The new nasal spray will be continually monitored for safety and effectiveness, and the MHRA is encouraging anyone who suspects they are having a side effect from this medicine to talk to their doctor, pharmacist or nurse as well as reporting it to the Yellow Card scheme.
Commenting on the approval, Julian Beach, MHRA interim executive director of healthcare quality and access, said: ‘Patient safety is our top priority, which is why we’re pleased to approve the first needle-free nasal spray formulation of adrenaline for the emergency treatment of anaphylaxis in the UK. Until now, adrenaline for self-administration has only been available via auto-injectors.
‘While this represents an important new option, adrenaline auto-injectors remain a vital and potentially life-saving treatment, giving people experiencing anaphylaxis valuable time before emergency help arrives.

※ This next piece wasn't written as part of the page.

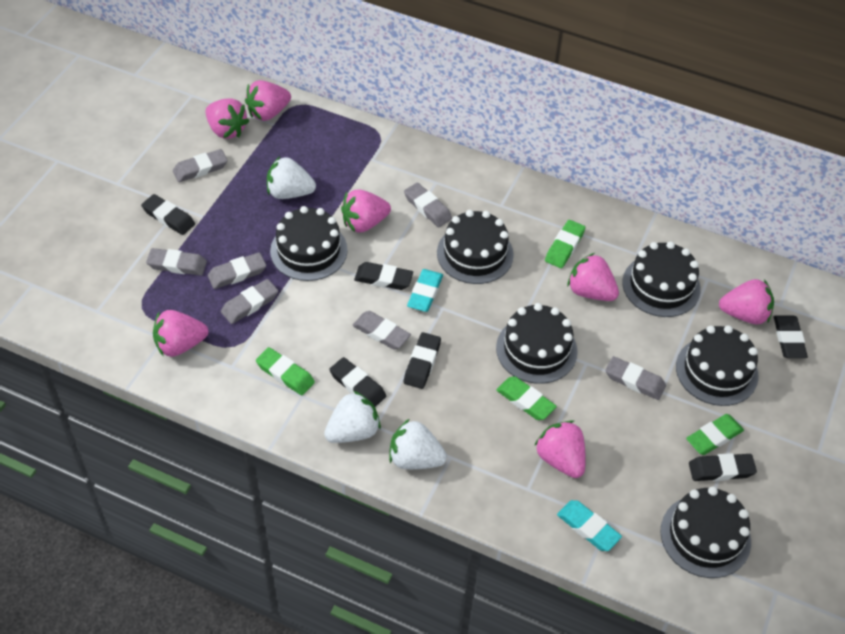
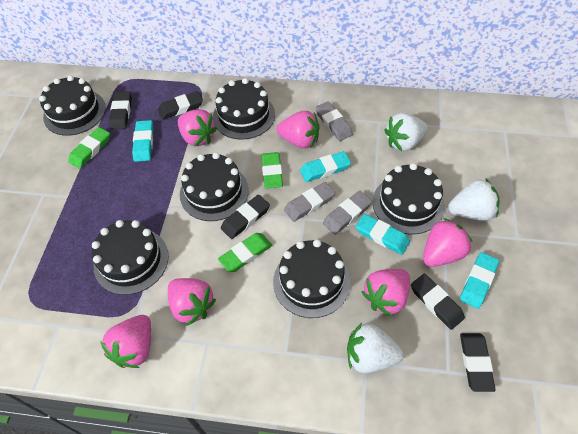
black eraser: 6 -> 5
green eraser: 4 -> 3
grey eraser: 7 -> 3
pink strawberry: 7 -> 6
turquoise eraser: 2 -> 4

‘We continue to encourage everyone at risk of severe allergic reactions, and those around them, to familiarise themselves with how to respond in an emergency. Resources and guidance are available on the MHRA website to help people be prepared.’
Manufacturing problems for the injectable EpiPen have resulted in widespread shortages since 2017, plus knock-on shortages of other brands of adrenaline auto-injectors.

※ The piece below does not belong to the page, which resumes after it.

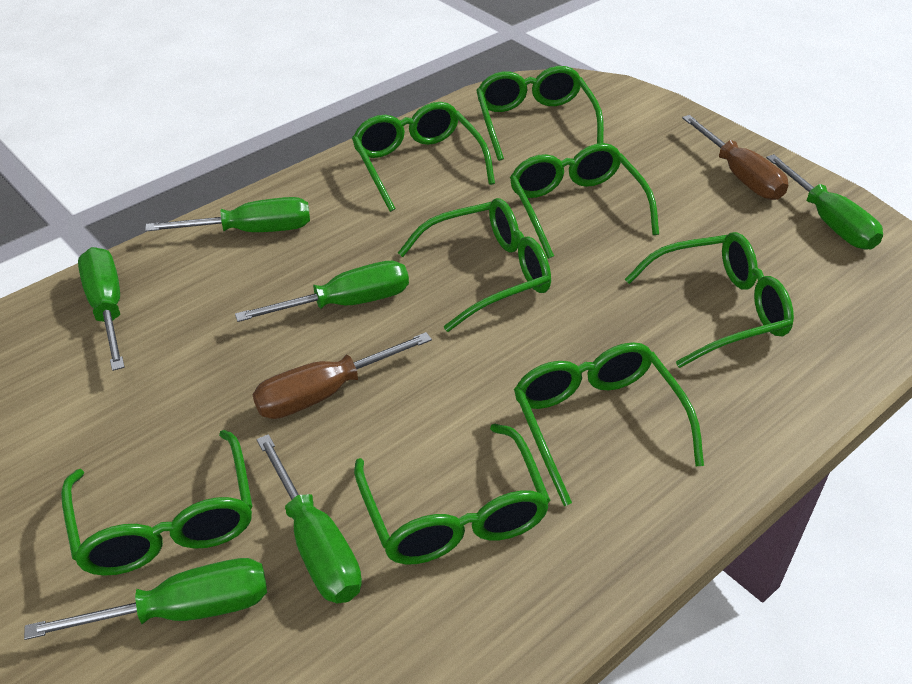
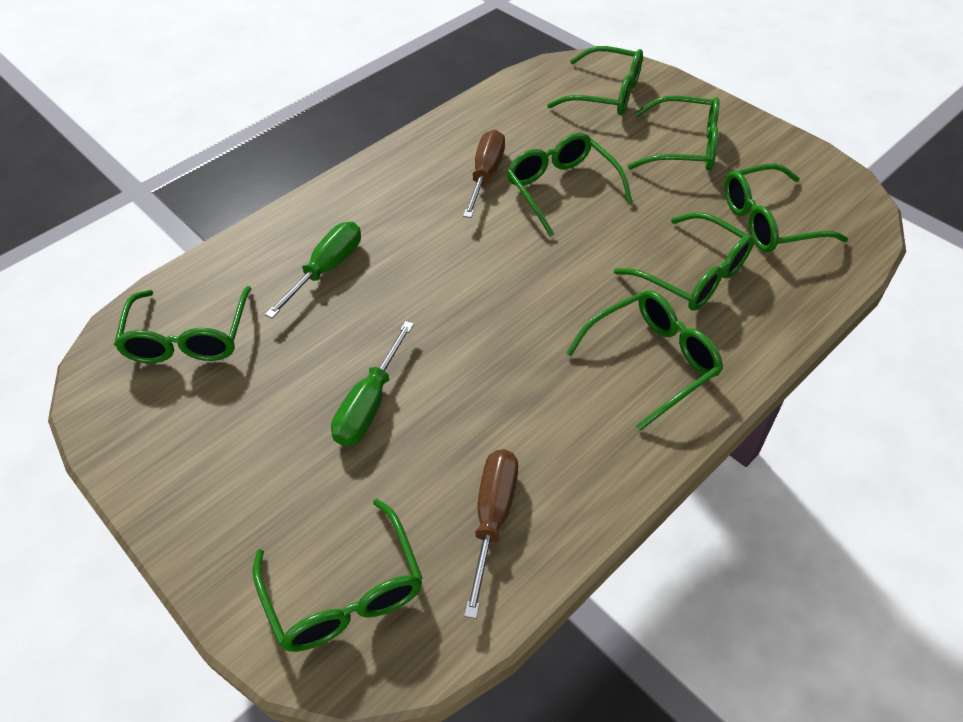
green screwdriver: 6 -> 2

This month, the charity Anaphylaxis UK shared an update on Anaphylm – a postage-stamp sized film designed to be placed under the tongue to deliver adrenaline during an emergency allergic reaction. An application for the device is now being considered by the US Food and Drug Administration following strong clinical trial results in both children and adults.
Earlier this year, Allergy UK welcomed positive results of the first clinical trial to assess whether immunotherapy can desensitise adults allergic to peanuts. The Grown-Up Peanut Immunology study (GUPI) saw adults with peanut allergy receive repeated supervised doses of the equivalent of 0.5-1% of a whole peanut over several weeks, before increasing the dose and switching to eating peanuts or peanut containing foods, observed by a clinician.
Last year, research from King’s College London found that exposing children to peanuts from infancy to age five reduced the rate of peanut allergy in adolescence by 71%.
And in December, a report on child deaths related to asthma and allergies published by the National Child Mortality Database outlined recommendations and key improvements needed in professional practice to prevent future deaths.